Menanggapi hal itu Ketua PB PGRI Dudung Nurullah Koswara menyebutkan kejadian tersebut kasuistis. Dari jutaan pelajar menurutnya memang akan selalu ada yang aneh, unik, berbeda bahkan tak senonoh.
“Anak tetaplah anak dengan segala kekurangannya. Anak yang seperti ini masuk pada kategori ABK. Ia berkebutuhan khusus orang tua, guru, dan suasana di mana ia tinggal harus diperbaiki,” ujarnya pada Republika, Rabu (15/7).
Meski demikian, ia meminta segera dilakukan komunikasi dengan murid dan orang tuanya. Murid, guru, dan kedua orangtua harus melakukan pertemuan virtual, bahkan bila perlu petemuan tatap muka. Sebab, ia menegaskan kehormatan guru harus dilindungi bersama.
“Orang tua sangat bertanggung jawab atas komentar nakal anak.

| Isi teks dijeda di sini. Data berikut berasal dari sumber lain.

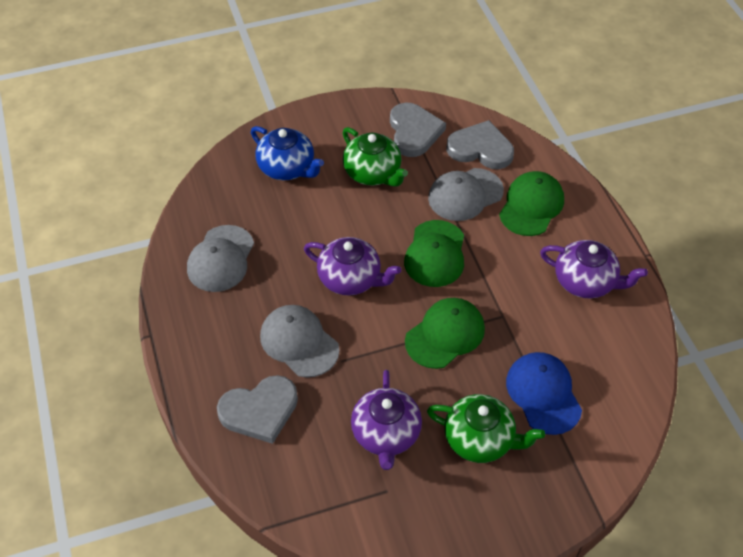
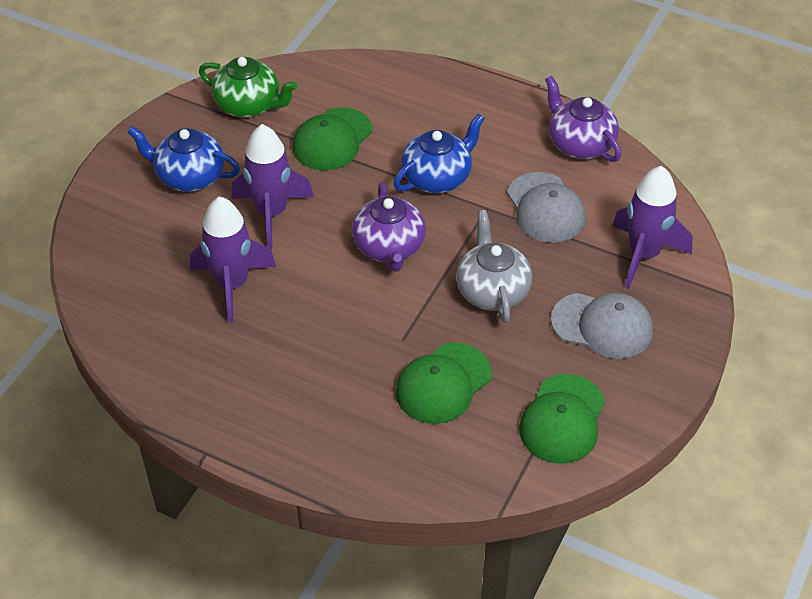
blue cap: 1 -> 0
blue teapot: 1 -> 2
green teapot: 2 -> 1
grey cap: 3 -> 2
grey heart: 3 -> 0
grey teapot: 0 -> 1
purple rocket: 0 -> 3
purple teapot: 3 -> 2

Guru juga harus memberikan pengertian dan teguran dengan tegas pada anak didik yang bersangkutan. Ia tidak boleh melontarkan kata-kata yang tak pantas dilakukan para pelajar. Bila perlu diberi sanksi yang edukatif agar ia tidak mengulanginya,” ucapnya
Selain itu, Dudung berkata harus ada tindakan dengan memberikan bimbingan serta sanksi edukatif kepada murid yang berbuat tidak baik. “Guru harus melakukan dekapan adam. Apa Dekapan Adam? Dekati, Kenali, Pantau, Apresdiasi dan Dampingi setiap anak didik. Baik melalui daring ataupun luring,” ucapnya.
Direktur Eksekutif ICJR (Indonesian Criminal Justice Reform) Erasmus Napitupulu menyebut perlunya pengecekan usia pelaku, berada di usia anak atau dewasa. yang menjadi langkah paling penting. Namun jika masih di usia anak ia menyebut akan lebih bijak menggunakan hukuman dari sekolah dibandingkan hukum nasional.
“Kalau mereka SMK bisa dibilang anak atau remaja, maka kalau menurut saya pribadi lebih baik diterapkan tindakan disiplin dari sekolah saja mengingat mereka masih anak. Tapi kalau ditanya apakah bisa masuk ranah hukum? Tentu bisa sebagai tindakan penghinaan ringan. Masuk ke 315 KUHP karena ada pelecehan yang dilakukan di hadapan publik,” ujarnya.